Após rondar a estabilidade pela manhã, o dólar se firmou em leve alta ao longo da tarde desta quarta-feira, 22, com a piora do apetite ao risco no exterior e certa cautela em torno do quadro fiscal doméstico, em meio às negociações em torno de medidas para ampliar a arrecadação e reduzir gastos. A perspectiva crescente de um encontro entre o presidente Luiz Inácio Lula da Silva com o presidente dos Estados Unidos, Donald Trump, nos próximos dias não conseguiu dar fôlego ao real.
Após máxima de R$ 5,4137, o dólar à vista encerrou o pregão desta quarta-feira, 22, em alta de 0,12%, a R$ 5,3969. Em outubro, a divisa apresenta valorização de 1,39%. No ano, a moeda recua 12,67% em relação ao real, que exibe o melhor desempenho entre as divisas latino-americanas no período.
Termômetro do comportamento do dólar na comparação com uma cesta de seis divisas fortes, o índice DXY rondava a estabilidade no fim da tarde, pouco acima dos 99,900 pontos, após mínima aos 98,786 pontos. Apesar dos ganhos de mais de 2% do petróleo, divisas emergentes pares do real passaram a recuar em relação ao dólar durante a segunda etapa de negócios, embora em menor magnitude. A exceção foi o peso colombiano, com perdas de mais de 0,50%, abalado pela crise diplomática com os EUA.
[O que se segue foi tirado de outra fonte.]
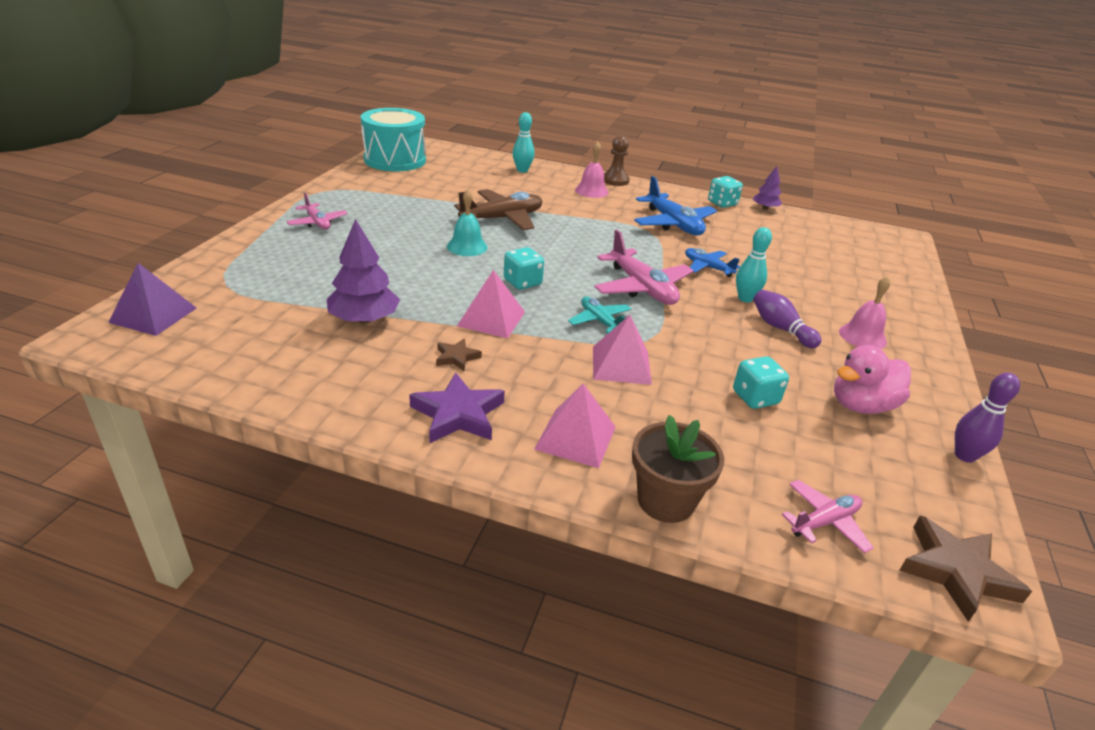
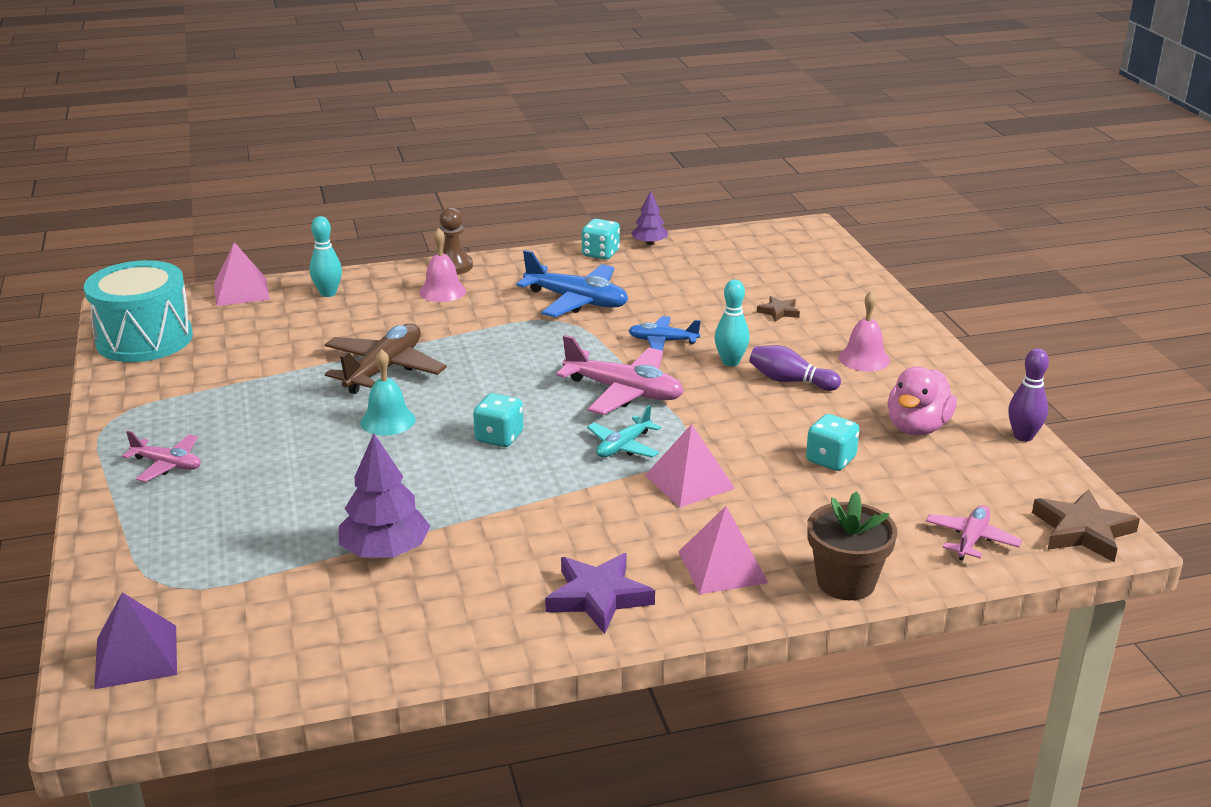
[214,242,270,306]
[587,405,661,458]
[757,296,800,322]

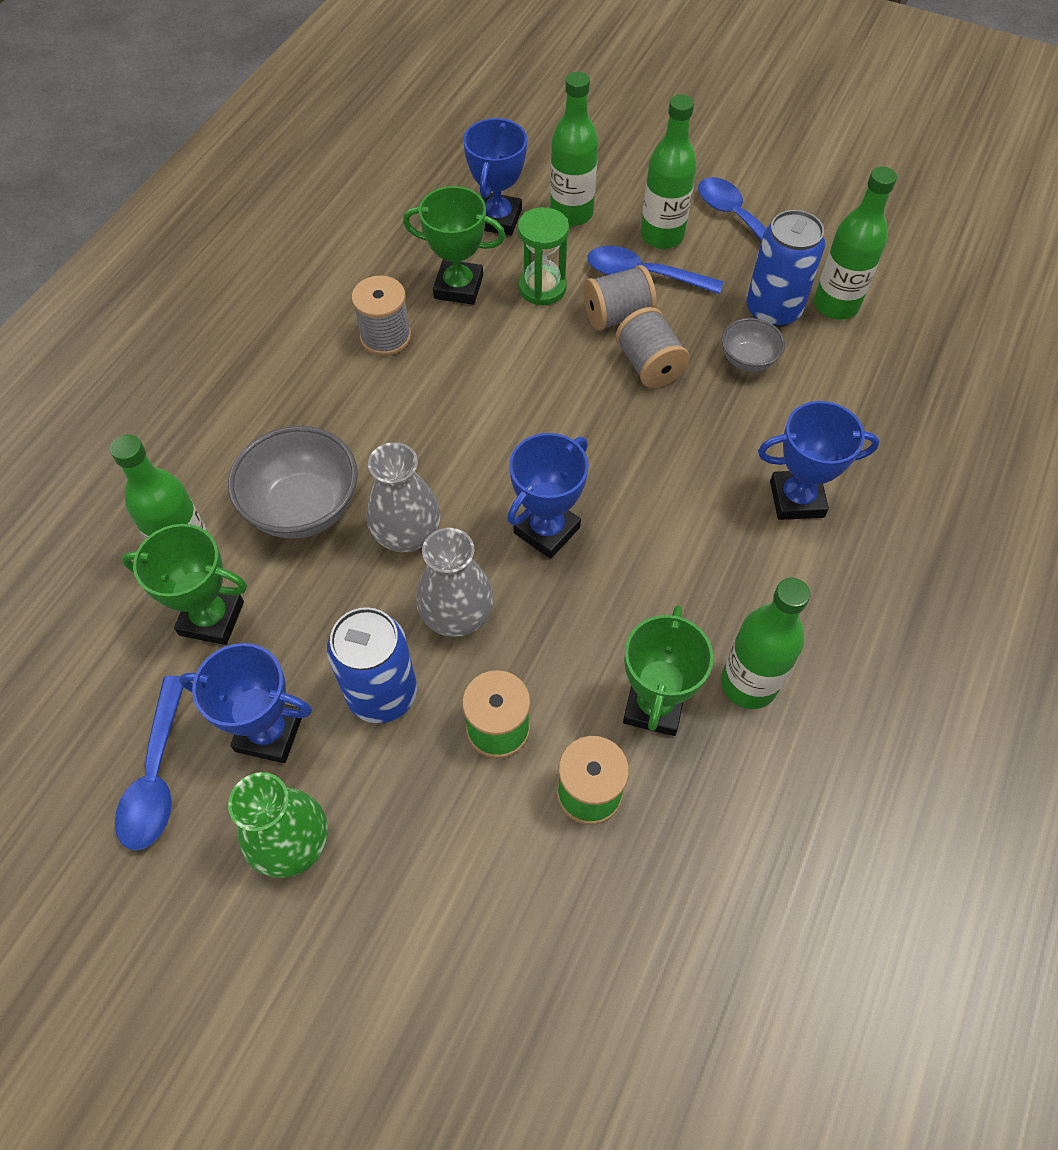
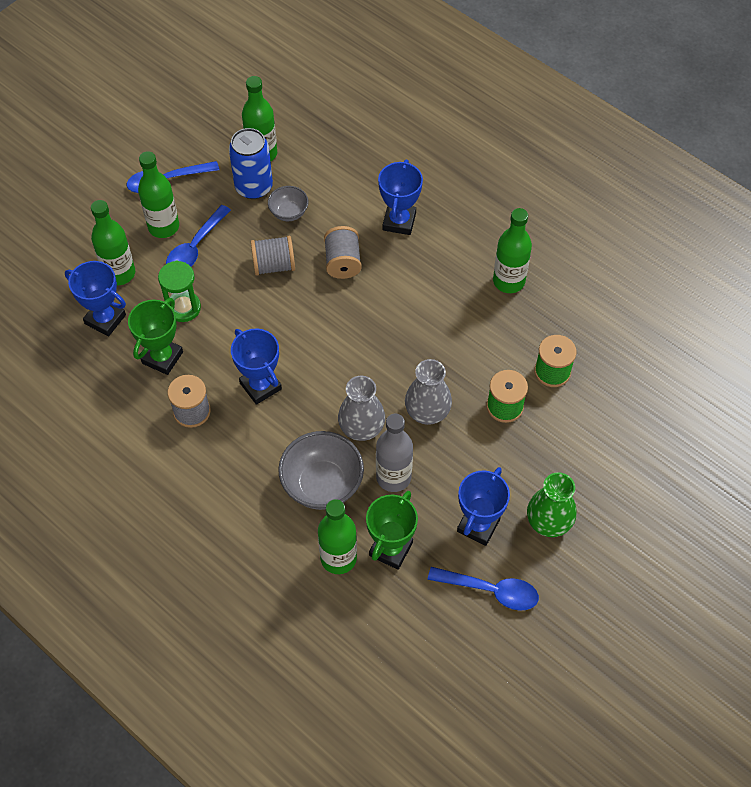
[324,226,362,279]
[231,329,282,405]
[623,605,713,736] (first image)
[327,607,417,723] (first image)
[376,414,413,492]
A economista-chefe do Ouribank, Cristiane Quartaroli, afirma que há um clima de cautela que permeia os negócios, em meio à ausência da divulgação de indicadores americanos com o shutdown do governo americano e à expectativa pelo encontro entre Trump e o presidente chinês, Xi Jinping, no fim do mês.
“O dólar deu uma piorada à tarde sem um motivo específico. Mas pode ser que haja uma postura mais defensiva com a expectativa de votação de projetos para aumentar a arrecadação na Câmara, como a taxação das bets”, afirma a economista.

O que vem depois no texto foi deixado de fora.